Cities, Diplomacy and Sustainable Development
April 24, 2023
The first Cities Summit of the Americas will take place in Denver, Colorado, on April 26–28. This meeting began to take shape a little less than a year ago during the Ninth Summit of the Americas in Los Angeles, where the U.S. Secretary of State Anthony J. Blinken, together with the mayors of Los Angeles and Denver and during a CAF event and the Dialogue, announced this historic summit.
Cities have become vitally important spaces for development. Apart from SDG 11—which promotes their inclusion, safety, resilience and sustainability—, the role of local governments is key to attaining the goals set out in all the 17 development challenges established by the UN. This is particularly relevant in Latin America and the Caribbean, where more than 80% of people live in cities and, given their size and governance, have the ability to be at the forefront of innovative solutions for sustainable development.
In that sense, the first Cities Summit of the Americas seeks to incorporate local governments of the Americas into the roadmap set out in the 5 commitments emanating from the Summit of the Americas in Los Angeles (Health and Resilience; Digital Transformation; Fair Transition to Clean, Sustainable and Renewable Energy; Sustainable and Green Future; Democratic Governance) and in the declaration on migration signed by a number of countries of the region.
The Denver Declaration on regional cooperation priorities of cities seeks to articulate and reinforce cooperation between cities and between central governments, and to tackle common challenges in housing, migration, climate change, resilience, digital transformation and transparency. It is also a call for national governments and multilateral forums to bring cities and local governments into major global debates.
The interest of local governments in developing new types of diplomacy that enable them to exert an influence on global issues is not a new trend. In fact, many of the decentralization processes have been supported by legislation acknowledging the powers of local governments to develop local diplomatic action. In France, for instance, the law on territorial administration of 1992 helped sub-national governments come up with ways of cooperation between communes nationwide and decentralized cooperation internationally. The upshot is that international relations offices were reinforced, and international cooperation funds—today part of development aid—were allocated.

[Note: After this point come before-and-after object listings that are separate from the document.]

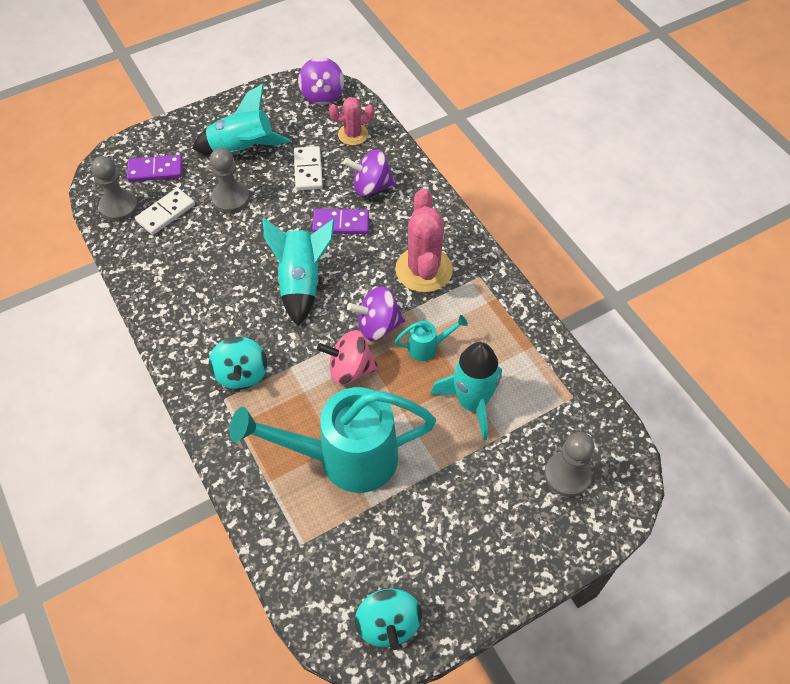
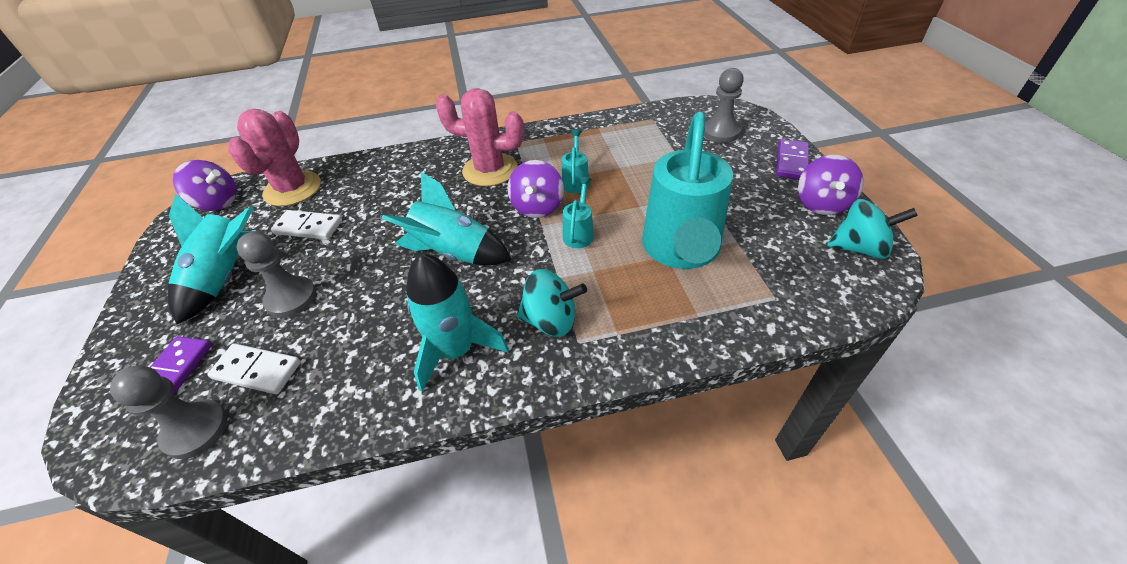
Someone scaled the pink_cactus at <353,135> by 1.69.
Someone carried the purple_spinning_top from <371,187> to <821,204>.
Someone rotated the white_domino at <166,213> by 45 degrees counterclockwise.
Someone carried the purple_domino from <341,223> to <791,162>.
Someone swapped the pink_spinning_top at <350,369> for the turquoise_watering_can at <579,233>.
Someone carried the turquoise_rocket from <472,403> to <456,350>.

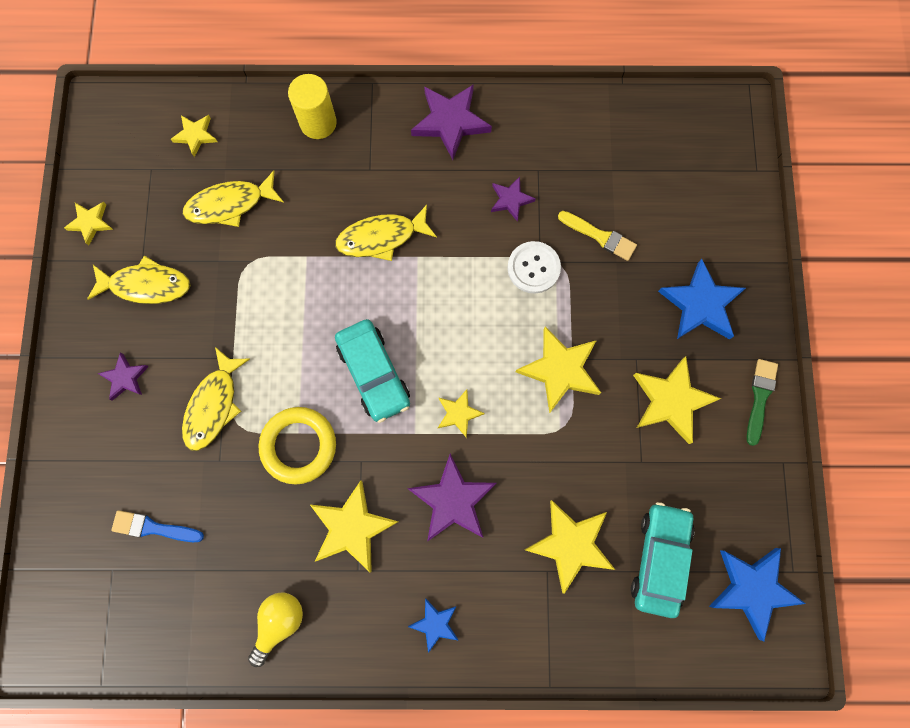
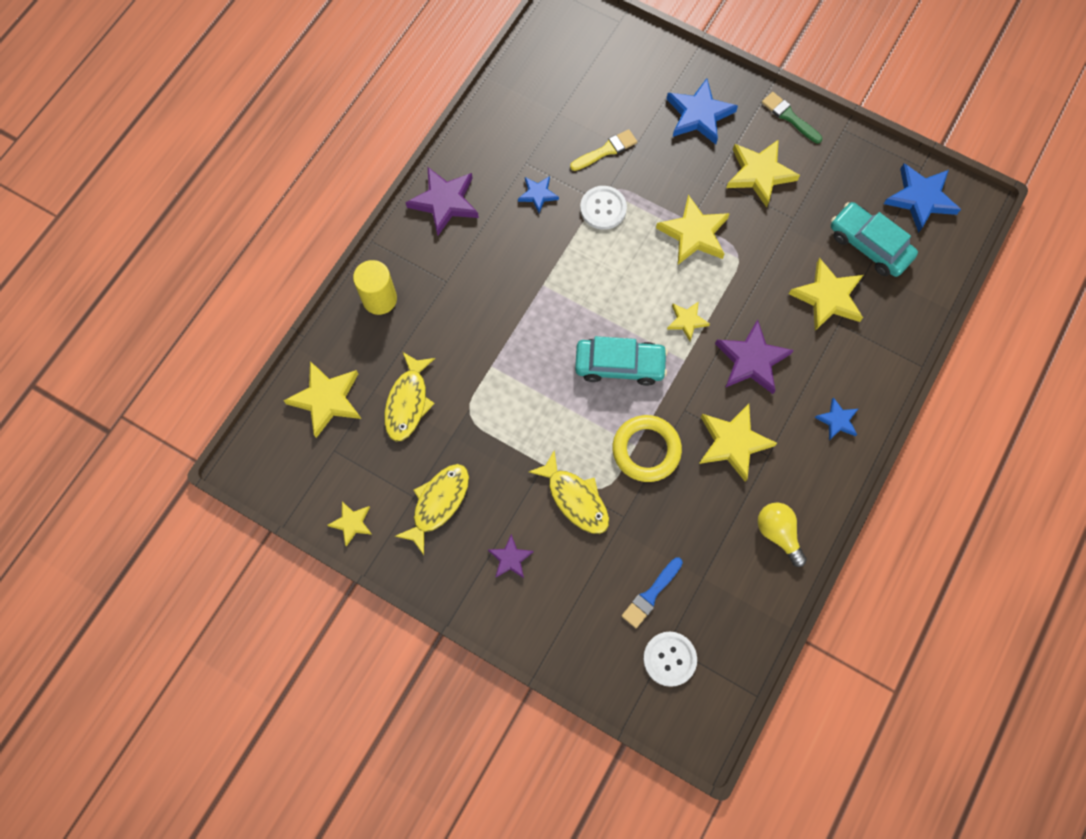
Someone scaled the yellow_star at <195,135> by 1.78.
Someone repainted the purple_star at <510,200>, which became the blue_star at <538,194>.
Someone took away the yellow_fish at <381,237>.
Someone put down the white_button at <669,659>.

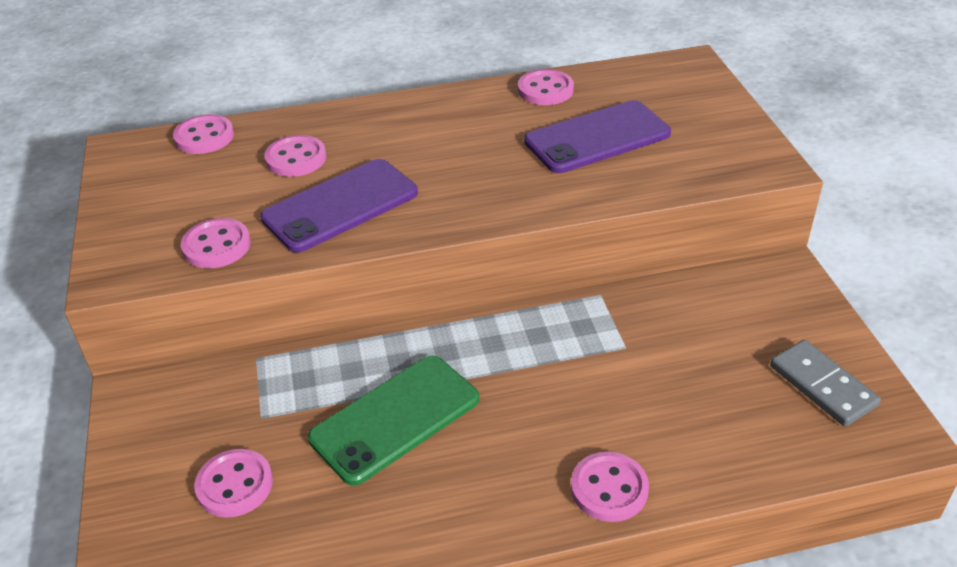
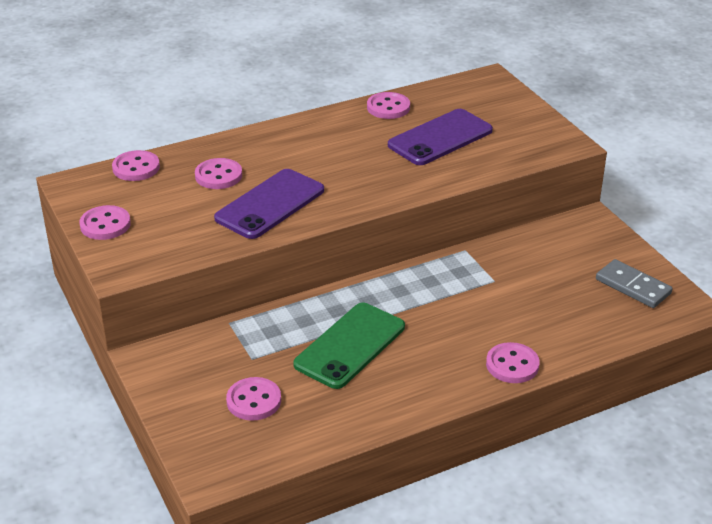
Someone carried the pink_button from <216,246> to <105,225>.

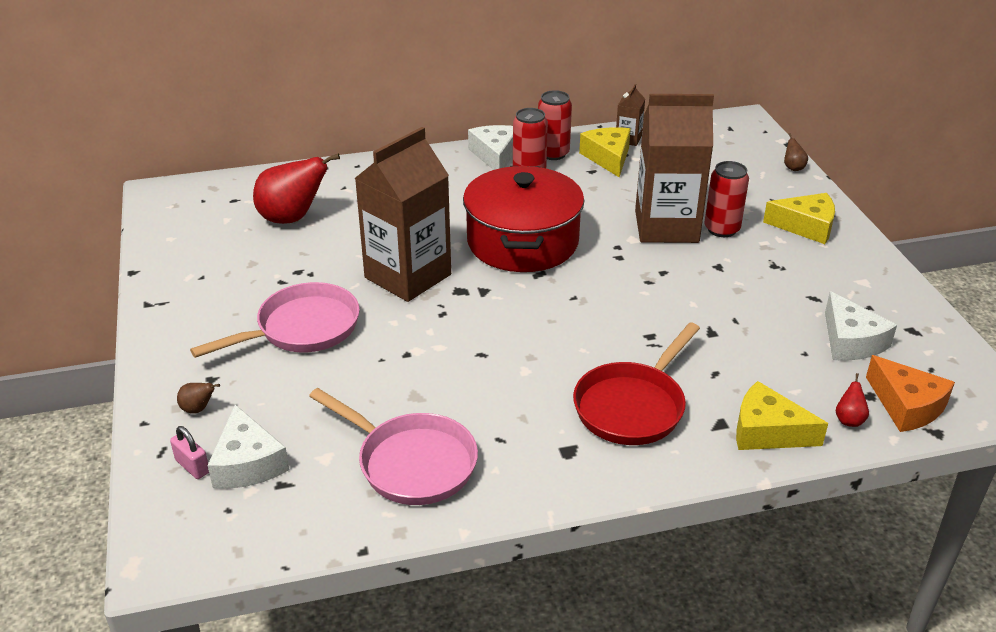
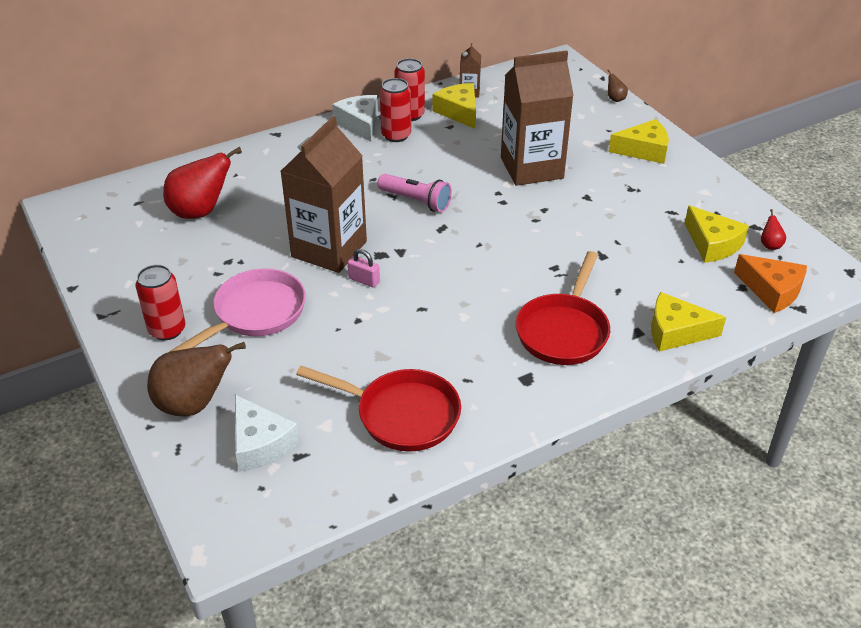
Someone carried the red_can from <722,229> to <167,330>.
Someone swapped the red_pot at <522,242> for the pink_flashlight at <416,201>.
Someone repainted the white_cheese at <850,341>, which became the yellow_cheese at <712,244>.
Someone carried the red_pear from <849,420> to <770,245>.
Someone scaled the brown_pear at <198,409> by 2.35.
Someone repainted the pink_pan at <411,462>, which became the red_pan at <401,415>.
Someone carried the pink_padlock from <192,466> to <364,280>.

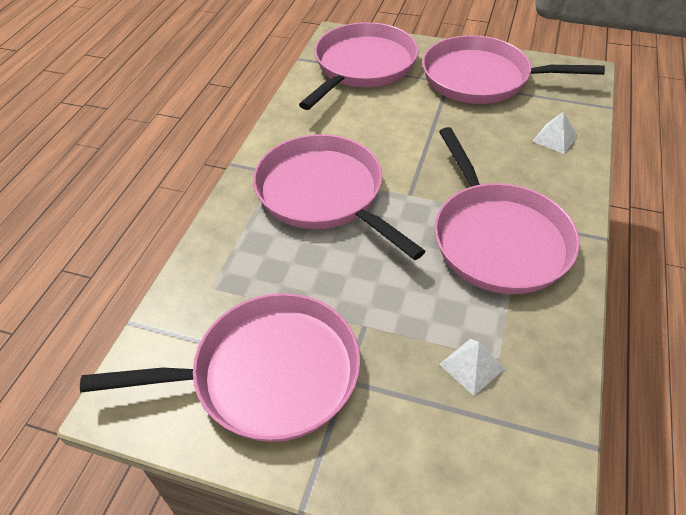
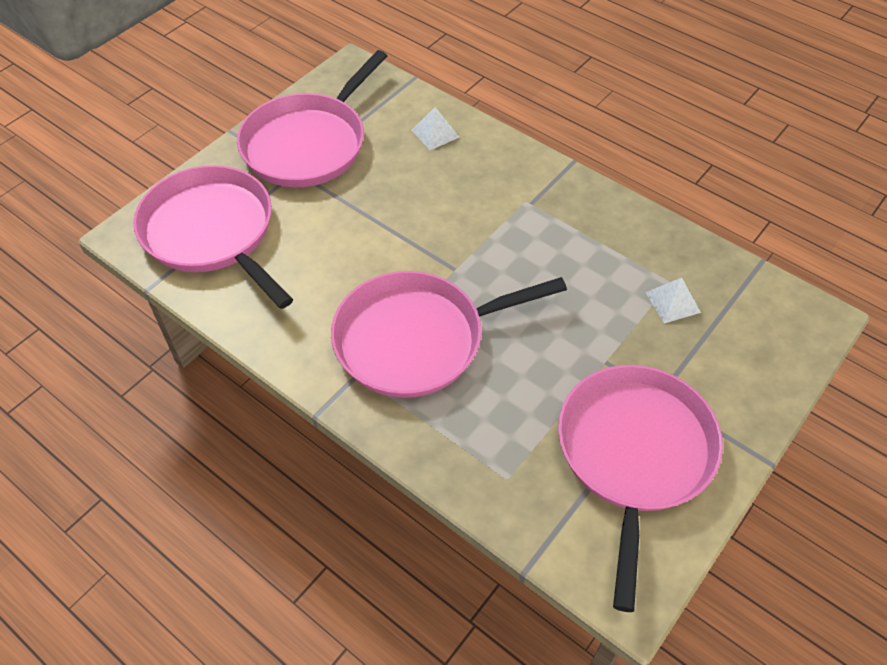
Someone took away the pink_pan at <497,238>.

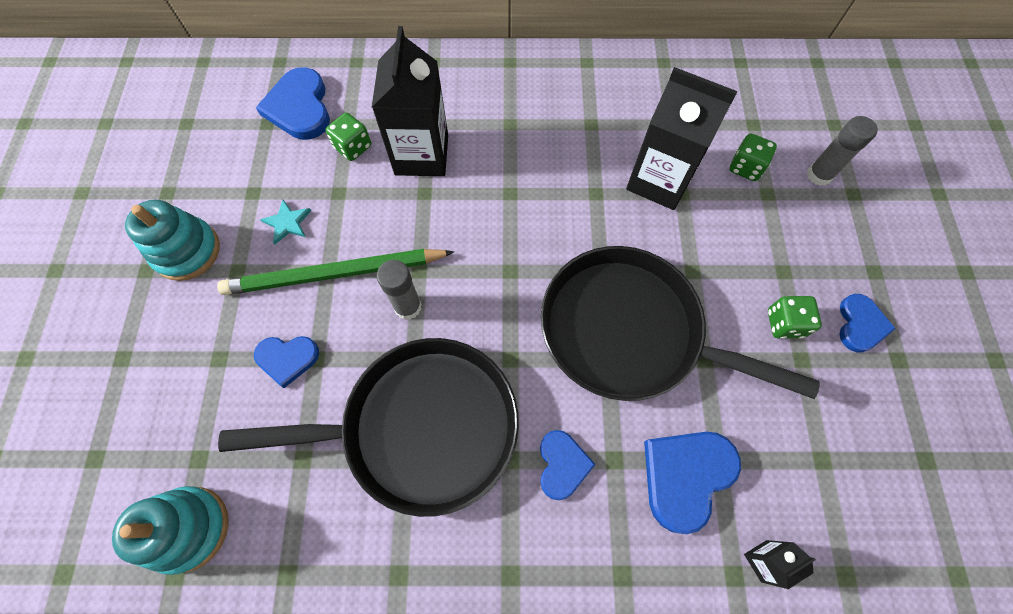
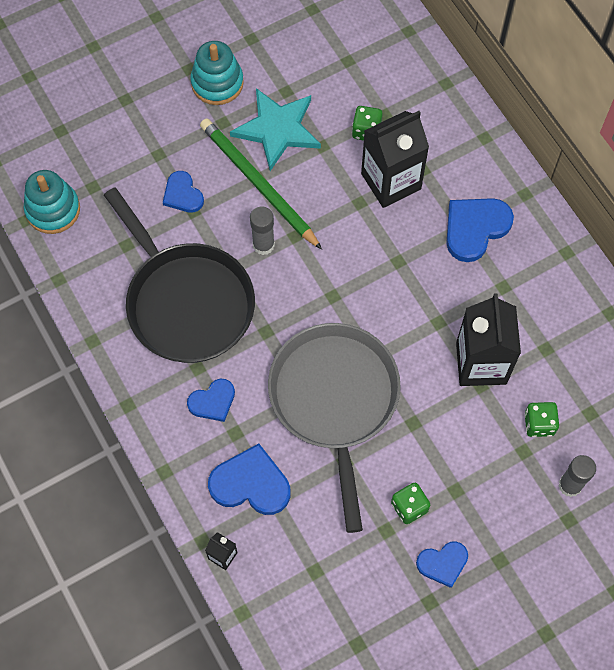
Someone carried the blue_heart from <299,107> to <475,228>.
Someone scaled the turquoise_star at <287,223> by 2.24.
Someone repainted the black_pan at <628,331>, which became the grey_pan at <334,399>.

Cities and territories have created agencies to foster trade links or to attract investment, both domestically and internationally. Similarly, they have devised strategies to develop city branding and other territorial appeal policies, as we can witness during major sporting or cultural events. Still in the realm of diplomatic action, noteworthy is also the town-twinning policies, honoring prominent figures, illustrious citizen nominations, or key to the city ceremonies, a practice dating back to medieval times. Cities have also played a pivotal role in humanitarian issues, such as welcoming migrants. A case in point followed the coup on September 11, 1973 in Chile (the 50th anniversary is being commemorated this year), when a good number of mayors from European countries took in Chilean political exiles, helping them raise their voices in the foreign policy arena. Also today, in Europe, there is a great number of Mediterranean cities welcoming migrants, sometimes in contrast with central government policies.
Sub-national diplomacy rounds out a task that was once the sole responsibility of central governments. As evidence to this, the first Cities Summit of the Americas is being organized under the leadership of the U.S. Department of State, based on the conviction that building stronger relationships with and among sub-national governments is of paramount importance both geopolitically, in terms of trade and investment, and for working on a sustainable development agenda.
Against this backdrop, the Denver Summit is a golden opportunity to open up new opportunities for collaboration in our hemisphere, mobilizing communities, diasporas and the private sector to build new forms of integration and cooperation for the well-being of the people of the Americas. At CAF, we are promoting an urban development model that places all people at the heart of our action, and we are organizing during this Summit a great number of sessions that will address important issues on the social agenda, including biodiversity, inclusion, infrastructure development, sustainable transport, gender and digitalization, in an effort to find, together with local authorities, businesses, civil society and other stakeholders, local solutions to global problems.